HELP !!! ASAP HELP ME OUT !

Directions: Find the sum for each of the following arithmetic series below. Use the summation formula to find the sums.

use the formulas:
Sn=(n/2) (a + tn) , tn = a + (n -1)d tn

8. Find the sum of the first 10 terms in an arithmetic series where t7= 7 and t10= 13.

9. Find the sum of the first 10 terms in an arithmetic series where t5= 15 and t10= 45.

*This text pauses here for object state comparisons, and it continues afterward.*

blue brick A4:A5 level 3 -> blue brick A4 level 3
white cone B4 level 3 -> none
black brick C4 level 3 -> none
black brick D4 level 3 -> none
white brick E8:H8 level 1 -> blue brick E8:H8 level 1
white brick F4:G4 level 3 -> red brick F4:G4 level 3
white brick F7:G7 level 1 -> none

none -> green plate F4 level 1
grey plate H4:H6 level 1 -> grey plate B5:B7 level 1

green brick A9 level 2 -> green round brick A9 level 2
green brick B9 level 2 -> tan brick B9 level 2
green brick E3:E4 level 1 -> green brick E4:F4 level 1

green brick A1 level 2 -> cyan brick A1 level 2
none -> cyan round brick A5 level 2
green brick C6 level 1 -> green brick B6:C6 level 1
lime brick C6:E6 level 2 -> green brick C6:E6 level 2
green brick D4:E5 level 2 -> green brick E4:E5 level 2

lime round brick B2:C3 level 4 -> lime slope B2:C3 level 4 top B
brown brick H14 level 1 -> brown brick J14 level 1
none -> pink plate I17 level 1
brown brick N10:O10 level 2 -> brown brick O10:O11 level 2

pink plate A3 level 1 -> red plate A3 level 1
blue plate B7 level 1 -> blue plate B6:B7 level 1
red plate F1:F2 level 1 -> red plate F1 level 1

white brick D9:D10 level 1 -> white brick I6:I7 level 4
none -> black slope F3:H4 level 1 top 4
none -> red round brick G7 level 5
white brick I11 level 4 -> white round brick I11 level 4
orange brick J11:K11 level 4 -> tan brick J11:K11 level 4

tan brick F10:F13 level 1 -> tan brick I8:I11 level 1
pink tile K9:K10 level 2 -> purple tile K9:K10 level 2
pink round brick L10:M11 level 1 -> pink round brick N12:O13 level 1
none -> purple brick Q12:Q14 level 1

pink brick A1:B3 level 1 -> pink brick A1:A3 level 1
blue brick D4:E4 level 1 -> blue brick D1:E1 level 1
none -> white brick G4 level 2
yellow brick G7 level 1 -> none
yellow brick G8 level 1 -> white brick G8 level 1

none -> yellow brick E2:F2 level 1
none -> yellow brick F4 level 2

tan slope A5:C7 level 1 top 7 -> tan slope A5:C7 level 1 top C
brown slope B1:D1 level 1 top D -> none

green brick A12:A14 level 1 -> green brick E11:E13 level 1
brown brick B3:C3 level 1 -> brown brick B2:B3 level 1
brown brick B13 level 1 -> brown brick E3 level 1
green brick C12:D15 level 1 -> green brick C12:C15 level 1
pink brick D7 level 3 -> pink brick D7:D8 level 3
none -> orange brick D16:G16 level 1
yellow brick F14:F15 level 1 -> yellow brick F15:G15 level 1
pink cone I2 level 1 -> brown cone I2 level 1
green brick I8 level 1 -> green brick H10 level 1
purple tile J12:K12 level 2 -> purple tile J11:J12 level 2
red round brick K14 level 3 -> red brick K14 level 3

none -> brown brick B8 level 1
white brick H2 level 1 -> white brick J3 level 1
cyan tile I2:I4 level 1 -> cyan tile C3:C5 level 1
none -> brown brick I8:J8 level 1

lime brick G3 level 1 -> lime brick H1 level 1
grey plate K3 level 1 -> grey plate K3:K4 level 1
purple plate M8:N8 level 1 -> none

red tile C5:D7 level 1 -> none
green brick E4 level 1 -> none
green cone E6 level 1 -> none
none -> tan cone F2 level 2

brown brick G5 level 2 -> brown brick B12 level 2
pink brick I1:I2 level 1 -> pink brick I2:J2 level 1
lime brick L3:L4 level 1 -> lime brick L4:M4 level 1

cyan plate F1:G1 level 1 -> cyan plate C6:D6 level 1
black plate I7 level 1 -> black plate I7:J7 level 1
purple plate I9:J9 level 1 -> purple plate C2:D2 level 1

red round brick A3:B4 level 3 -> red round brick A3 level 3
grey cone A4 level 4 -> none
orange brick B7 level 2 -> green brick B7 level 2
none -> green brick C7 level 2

10. Find the sum of the first 30 positive multiples of 5.

Answer 1

Answer:

$8^{th} Answer = 40\\\\ 9^{th} Answer = 180\\ \\ 10^{th} Answer = 2325$

Step-by-step explanation:

8. We know,
     $T_{n} = a + (n-1)d$
     $T_{7} = a + (7-1)d$
So, $7 = a + 6d$

Similarly with $T_1_0$ ;
$T_{10} = a + (10-1)d$

So, $13 = a + 9d$

Now, by Subtracting these two we will get :
$6= 3d$

$d = 2$

Now put this d in any equation let's say 1st one so;
$T_7 = a + 6 * 2$

7 = a + 12

a = -5
Now, We know, Sn=(n/2) (a + $T_n$)

So,
$S_1_0 = (10/2) * (a + T_1_0 )$

$S_1_0 = 5 * ( -5 + 13 )$

∴ $S_1_0 = 40$ = Answer

9. We know,
     $T_{n} = a + (n-1)d$
     $T_{5} = a + (5-1)d$
So, $15 = a + 4d$

Similarly with $T_1_0$ ;
$T_{10} = a + (10-1)d$

So, $45 = a + 9d$

Now, by Subtracting these two we will get :
$30 = 5d$

$d = 6$

Now put this d in any equation let's say 1st one so;
$T_5 = a + 4 * 6$

15 = a + 24

a = -9
Now, We know, Sn=(n/2) (a + $T_n$)

So,
$S_1_0 = (10/2) * (a + T_1_0 )$

$S_1_0 = 5 * ( -9 + 45 )$

∴ $S_1_0 = 180$ = Answer

10. Here, a = 5

     d = 5
     n = 30

So We know, Sn=(n/2) (a + $T_n$)

$S_3_0 = (30/2) ( a + a + (n-1) d )$

$S_3_0 = 15 * (10 + 29*5)\\ S_3_0 = 15 * (155)\\S_3_0 = 2325$

∴ $S_3_0 = 2325$ = Answer